Allah biz her şeyden nice örnekleri, değişik ifadelerle verdik ki anlayasınız diyorsa, her konudan örneklerini vermiş demektir. Bize düşen bunu Kur’an dan anlamaya çalışmak olmalıdır.

 

Şimdide bir kadın ve bir erkek zina yaparsa, Allah nasıl bir yol izlenmesini emrediyor.

 

Nur 2: Zina eden kadınla zina eden erkek... Yüz vuruş vurun her birinin ciltlerine... Allah'a ve âhiret gününe inanıyorsanız, Allah'ın dini konusunda bunlara acıma duygusu sizi yakalamasın. Müminlerden bir grup da bunların cezalarına tanık olsun.

 

Bahsettiğimiz konularda, apaçık hükümler verilmiş Kur’an da.
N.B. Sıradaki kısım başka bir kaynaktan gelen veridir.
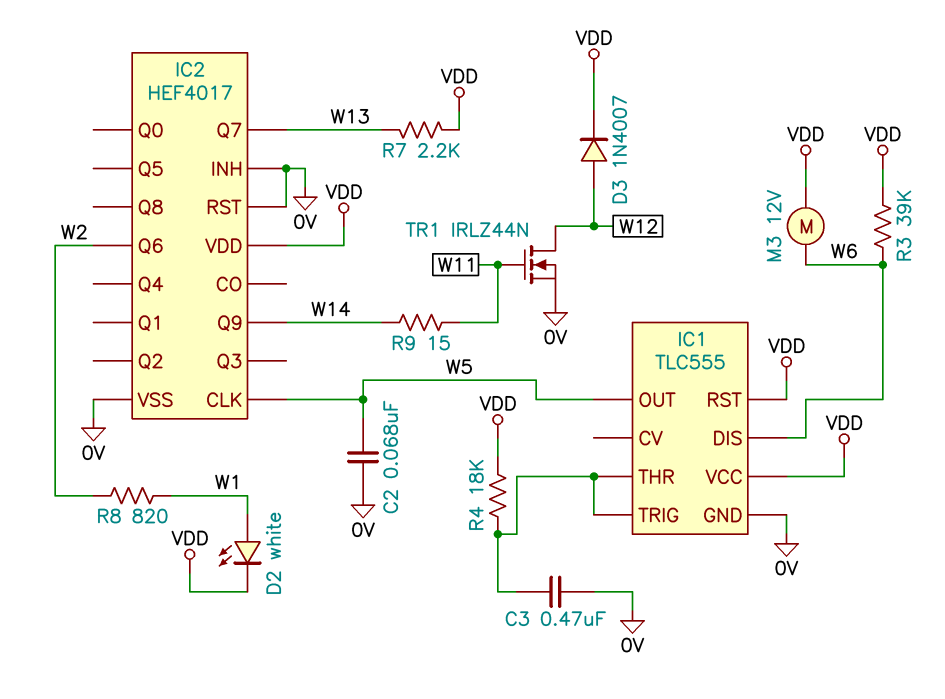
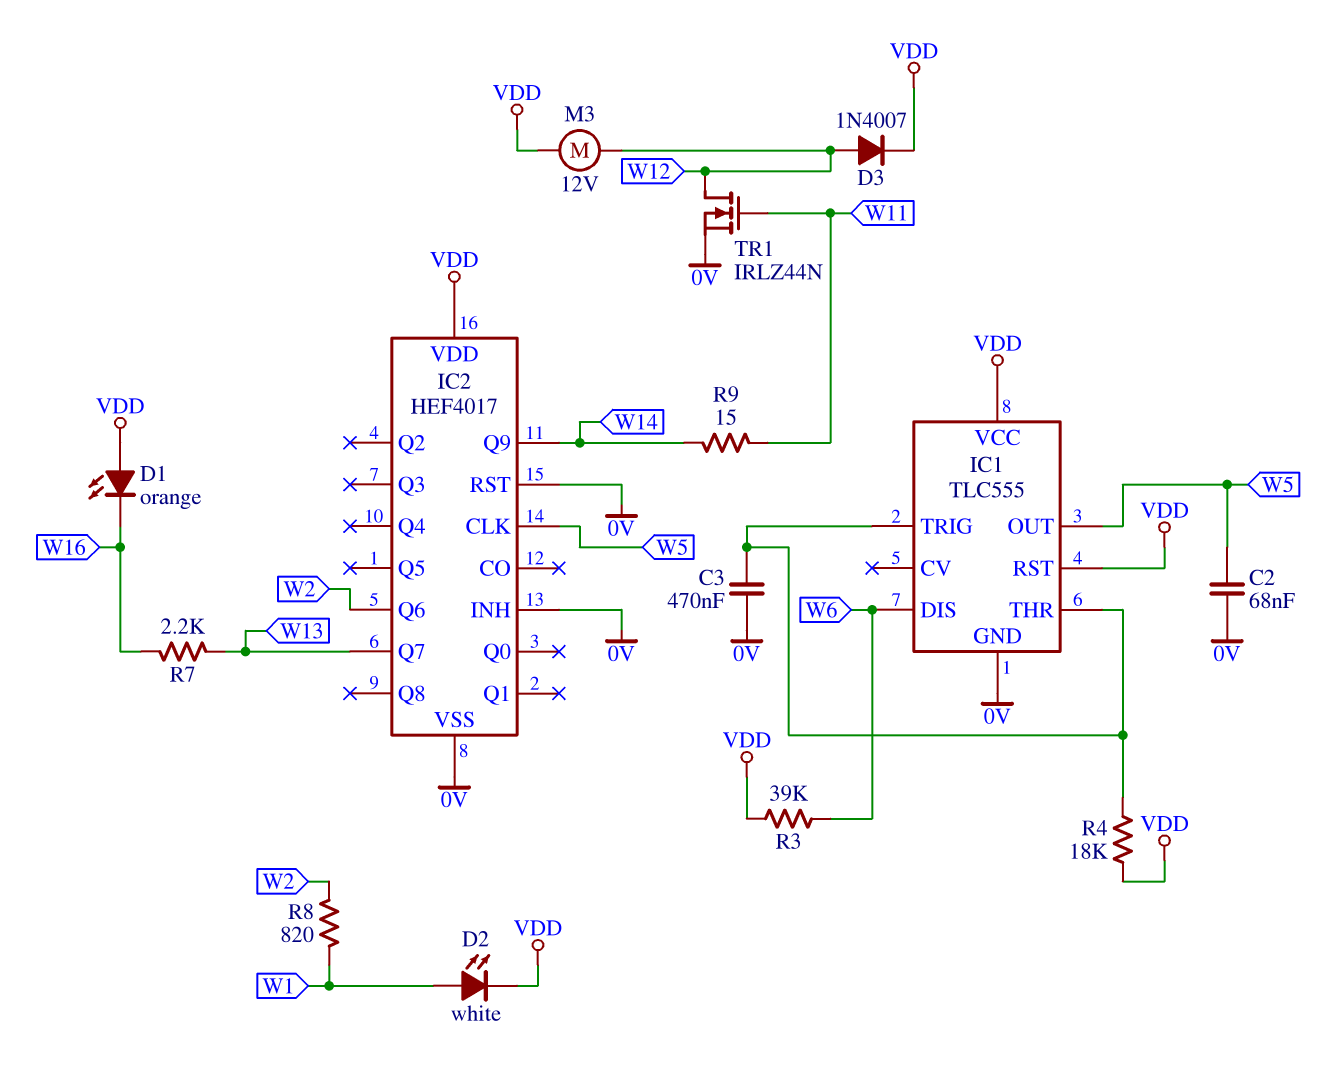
D1: none -> LED orange (A VDD, K W16)
M3: motor 12V (VDD, W6) -> motor 12V (VDD, W12)
R7: 2.2k (VDD, W13) -> 2.2k (W13, W16)

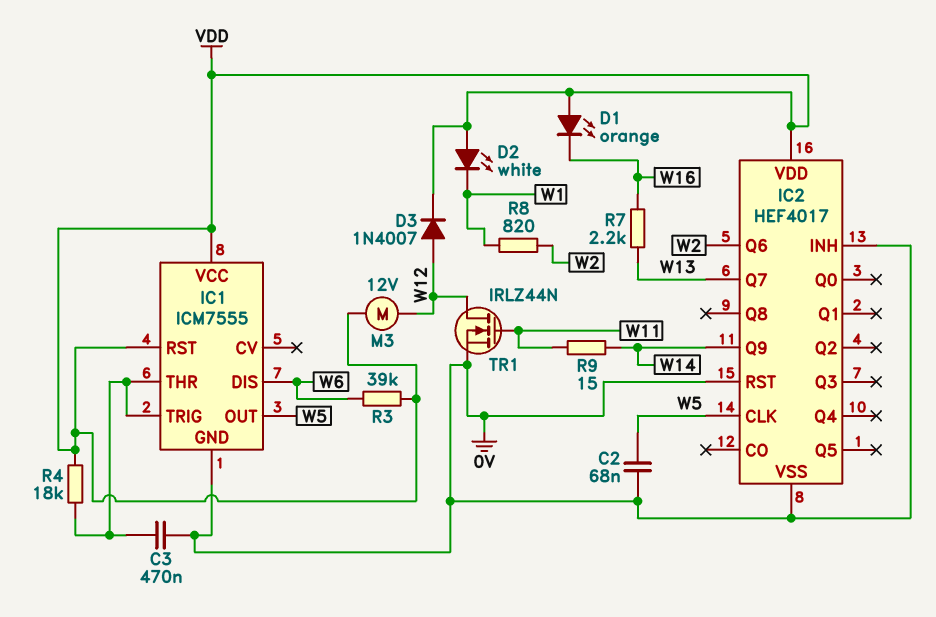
D2: LED white (A W1, K VDD) -> LED white (A VDD, K W1)
IC1: TLC555 -> ICM7555

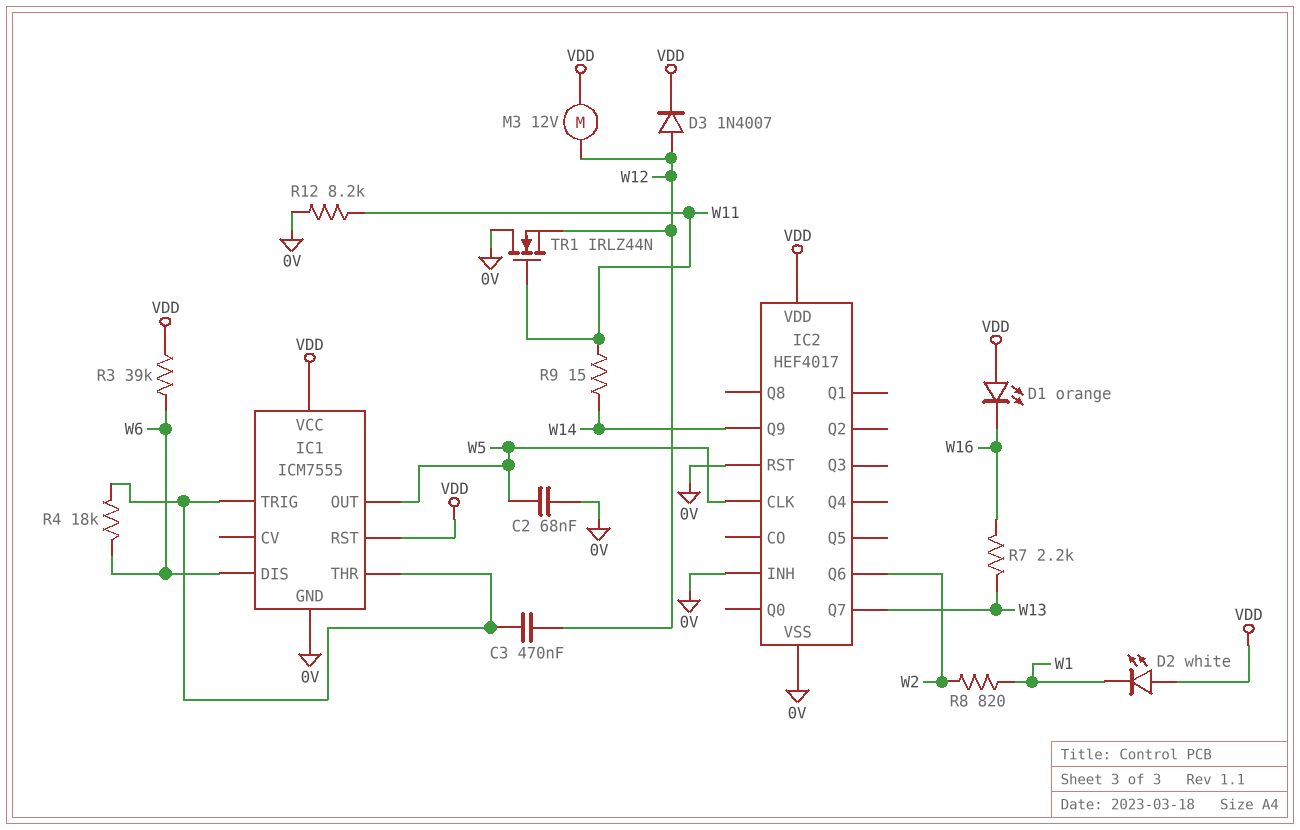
C3: 470nF (0V, IC1/THR) -> 470nF (IC1/THR, W12)
R4: 18k (IC1/THR, VDD) -> 18k (IC1/THR, W6)
R12: none -> 8.2k (0V, W11)
TR1: NMOS IRLZ44N (G W11, D W12, S 0V) -> NMOS IRLZ44N (G W11, D 0V, S W12)

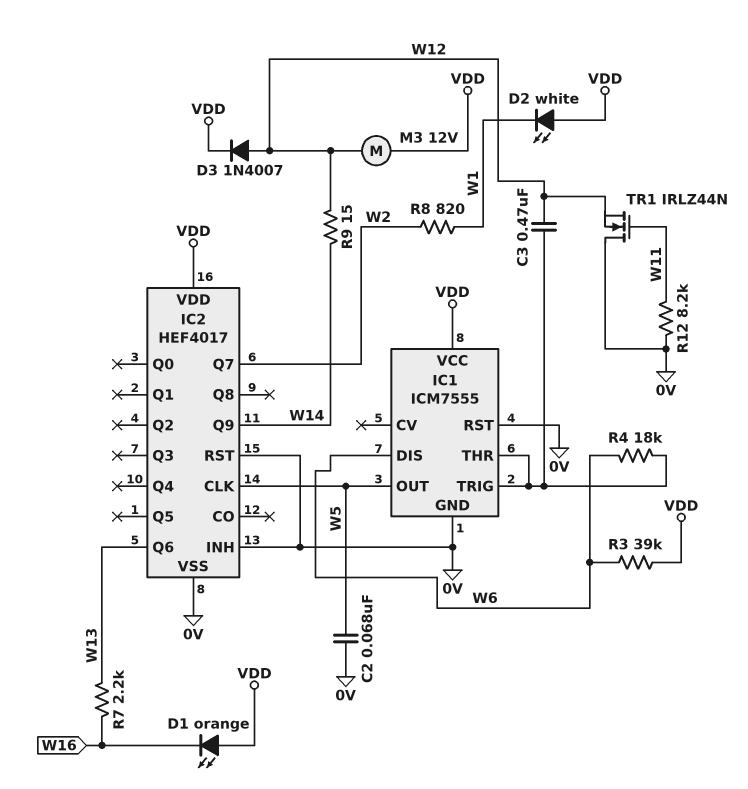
IC1 pin RST: VDD -> 0V
IC2 pin Q6: W2 -> W13
IC2 pin Q7: W13 -> W2
R9: 15 (W11, W14) -> 15 (W12, W14)

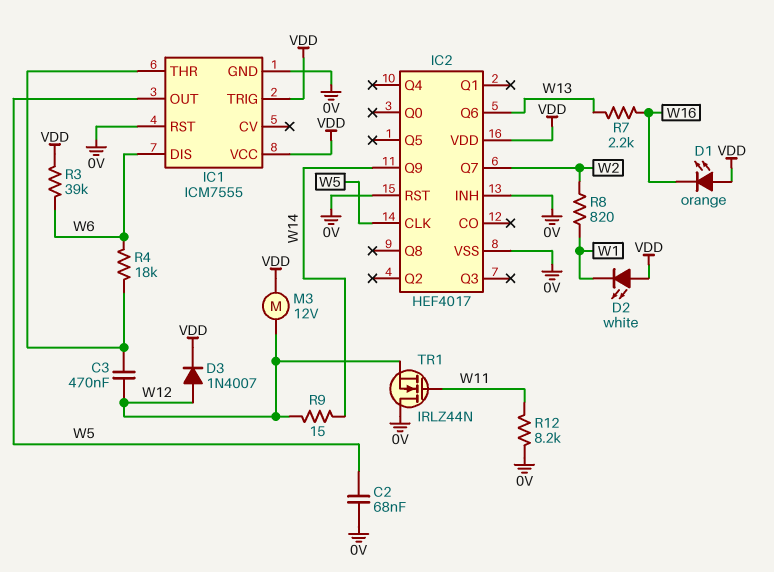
IC1 pin TRIG: IC1/THR -> VDD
Zinayı yapan erkek ve kadın ayrım yapılmadan aynı cezayı alıyor. Zina konusunda kafamızda, hiçbir soru işareti kalmadı şükürler olsun. Bu konuda her bilgiyi Kur’an dan aldık.

 

Şimdide gelelim rivayet hadislere, bakalım onlar günümüze kadar nasıl gelmiş ve Kur’an ın onayladığı bir şeriat üzerindeler mi? Örnekler verelim.

 

(1570 - Habib İbnu Salim (rahimehullah) anlatıyor: "Abdurrahman İbnu Huneyn denen bir adam karısının cariyesine temasta bulundu. Hâdise, Küfe emîri Nu'man İbnu Beşir (radıyallahu anh)'e götürüldü.

 

"- Ben, dedi, hakkınızda, Resûlullah (aleyhissalâtu vesselâm)'ın hükmüyle hükmedeceğim: Eğer zevcen, cariyeyi sana helâl ederse, yüz deynek yiyeceksin, helâl etmezse recmedileceksin."

 

Sonra (tahkik etti) karısının cariyeyi adama helâl ettiğini görünce, emir yüz deynek vurdu.")

 

Tirmizî, Hudud 21, (1451); Ebu Dâvud, Hudud 28, (4458, 4459); Nesâî, Nikâh 70, (6,124); İbnu Mlâce, Hudud 8, (2551).

 

Yukarıdaki örnek üzerinde düşünelim. Bir adamın karısının emrindeki cariyesi ile evli olmadıkları halde, cinsel ilişkide bulunmuş, yani zina yapmış. Bu konu o devrin emirine kadar geliyor. Verdiği karar ve söyledikleri üzerinde lütfen dikkatle düşünelim, çünkü peygamberimizin hükmüyle hükmedeceğini söylüyor.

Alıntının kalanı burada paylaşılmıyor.